苦戦中のかっぱ寿司が70分間の「食べ放題」企画を開始、なぜ始めた?

苦戦中のかっぱ寿司が70分間の「食べ放題」企画を開始、なぜ始めた?

画像提供:マイナビニュース

かっぱ寿司は7月14日までの期間限定で80品種以上が70分間食べ放題になる「食べ放題」企画を開始した。期間中平日14時〜17時までの実施で、20店舗を対象にした企画となる。

「食べ放題」企画は今年1月に1店舗のみのトライアル企画として実施。その結果を受けて、さらなる効果検証のために本日13日から全国20店舗を対象に同企画を開始した。かっぱ寿司は全国348店舗あり、まだトライアル色が強い取り組みとなる。

食べ放題の対象になるのは、寿司のほかにサイドメニューやデザートなど80種以上の商品。料金は男性が1,580円(税別、以下同)、女性が1,380円、65歳以上が980円、小学生未満が無料となる。

今回の企画の狙いについて、外向きには「お寿司を食べる楽しみを広げたい」(広報部)とし、内向きには、平日14時〜17時というピークタイムを外した時間限定の取り組みであり「アイドルタイムの活性化」(同)を目的にしているという。

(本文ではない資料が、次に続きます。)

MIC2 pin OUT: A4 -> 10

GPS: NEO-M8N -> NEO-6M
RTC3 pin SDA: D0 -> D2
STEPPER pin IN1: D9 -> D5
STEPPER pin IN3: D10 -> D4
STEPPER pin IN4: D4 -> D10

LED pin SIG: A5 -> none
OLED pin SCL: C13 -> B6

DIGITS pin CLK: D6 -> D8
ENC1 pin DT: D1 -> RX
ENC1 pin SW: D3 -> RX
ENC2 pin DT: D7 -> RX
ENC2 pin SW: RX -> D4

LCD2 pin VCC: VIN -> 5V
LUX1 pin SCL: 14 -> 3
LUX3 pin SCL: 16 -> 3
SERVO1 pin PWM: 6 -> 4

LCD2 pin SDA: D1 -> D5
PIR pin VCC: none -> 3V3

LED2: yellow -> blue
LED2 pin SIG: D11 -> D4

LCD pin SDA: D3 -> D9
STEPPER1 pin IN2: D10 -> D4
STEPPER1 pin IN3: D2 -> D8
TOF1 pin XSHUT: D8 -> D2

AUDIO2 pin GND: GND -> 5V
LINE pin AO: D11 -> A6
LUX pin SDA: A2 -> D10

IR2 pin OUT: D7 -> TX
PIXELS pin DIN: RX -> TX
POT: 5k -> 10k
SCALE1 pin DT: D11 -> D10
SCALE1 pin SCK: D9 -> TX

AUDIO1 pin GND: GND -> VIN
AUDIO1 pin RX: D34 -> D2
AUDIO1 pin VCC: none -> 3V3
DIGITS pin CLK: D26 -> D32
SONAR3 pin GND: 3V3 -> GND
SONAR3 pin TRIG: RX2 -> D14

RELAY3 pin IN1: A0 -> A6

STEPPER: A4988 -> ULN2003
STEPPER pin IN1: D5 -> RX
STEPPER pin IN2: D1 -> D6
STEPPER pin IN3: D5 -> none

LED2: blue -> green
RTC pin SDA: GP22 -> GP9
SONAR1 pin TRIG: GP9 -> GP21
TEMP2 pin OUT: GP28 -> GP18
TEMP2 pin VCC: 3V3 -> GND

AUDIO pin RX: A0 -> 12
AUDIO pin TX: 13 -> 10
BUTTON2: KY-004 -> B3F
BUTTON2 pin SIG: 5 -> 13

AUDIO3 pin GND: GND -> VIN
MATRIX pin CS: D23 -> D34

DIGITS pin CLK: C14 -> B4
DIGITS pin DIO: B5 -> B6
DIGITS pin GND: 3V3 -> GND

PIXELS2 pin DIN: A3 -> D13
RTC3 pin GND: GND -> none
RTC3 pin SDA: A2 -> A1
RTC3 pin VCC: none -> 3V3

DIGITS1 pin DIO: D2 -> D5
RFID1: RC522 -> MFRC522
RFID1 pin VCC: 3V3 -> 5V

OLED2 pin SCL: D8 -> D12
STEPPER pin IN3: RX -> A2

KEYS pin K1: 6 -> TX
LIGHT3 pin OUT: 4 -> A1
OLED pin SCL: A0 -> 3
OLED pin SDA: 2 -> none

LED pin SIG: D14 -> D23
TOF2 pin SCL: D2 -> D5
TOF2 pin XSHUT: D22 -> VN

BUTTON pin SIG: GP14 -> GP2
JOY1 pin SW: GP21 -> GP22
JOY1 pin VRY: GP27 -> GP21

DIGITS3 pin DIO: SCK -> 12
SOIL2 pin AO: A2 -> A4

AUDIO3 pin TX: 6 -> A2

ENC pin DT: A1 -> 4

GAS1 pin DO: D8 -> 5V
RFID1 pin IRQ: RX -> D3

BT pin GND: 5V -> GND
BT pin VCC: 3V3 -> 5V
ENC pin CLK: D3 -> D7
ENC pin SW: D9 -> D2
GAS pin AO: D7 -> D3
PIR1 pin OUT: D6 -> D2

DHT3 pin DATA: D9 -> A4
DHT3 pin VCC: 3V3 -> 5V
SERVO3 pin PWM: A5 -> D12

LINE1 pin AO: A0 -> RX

かっぱ寿司を運営するカッパ・クリエイトの業績は近年不調続きで、昨年度は最終損益が赤字に転落。同社は2016年10月より、リブランディングの取り組みを進め店舗改装を実施するなど、生まれ変わりを目指してきた。認知度向上や客単価の上昇などにおいて、一時的な効果はあったものの、本格的な収益改善にまではいたっておらず、他社との競争も激化している。

今回の食べ放題企画を反転攻勢と見る向きもあるが、アイドルタイムの活性化を目的にした企画であり、店舗数も限定されていることから、効果は限定的なものとなりそうだ。いずれにせよ、今回の取り組みがどういった結果を生むのかは注目されるところだ。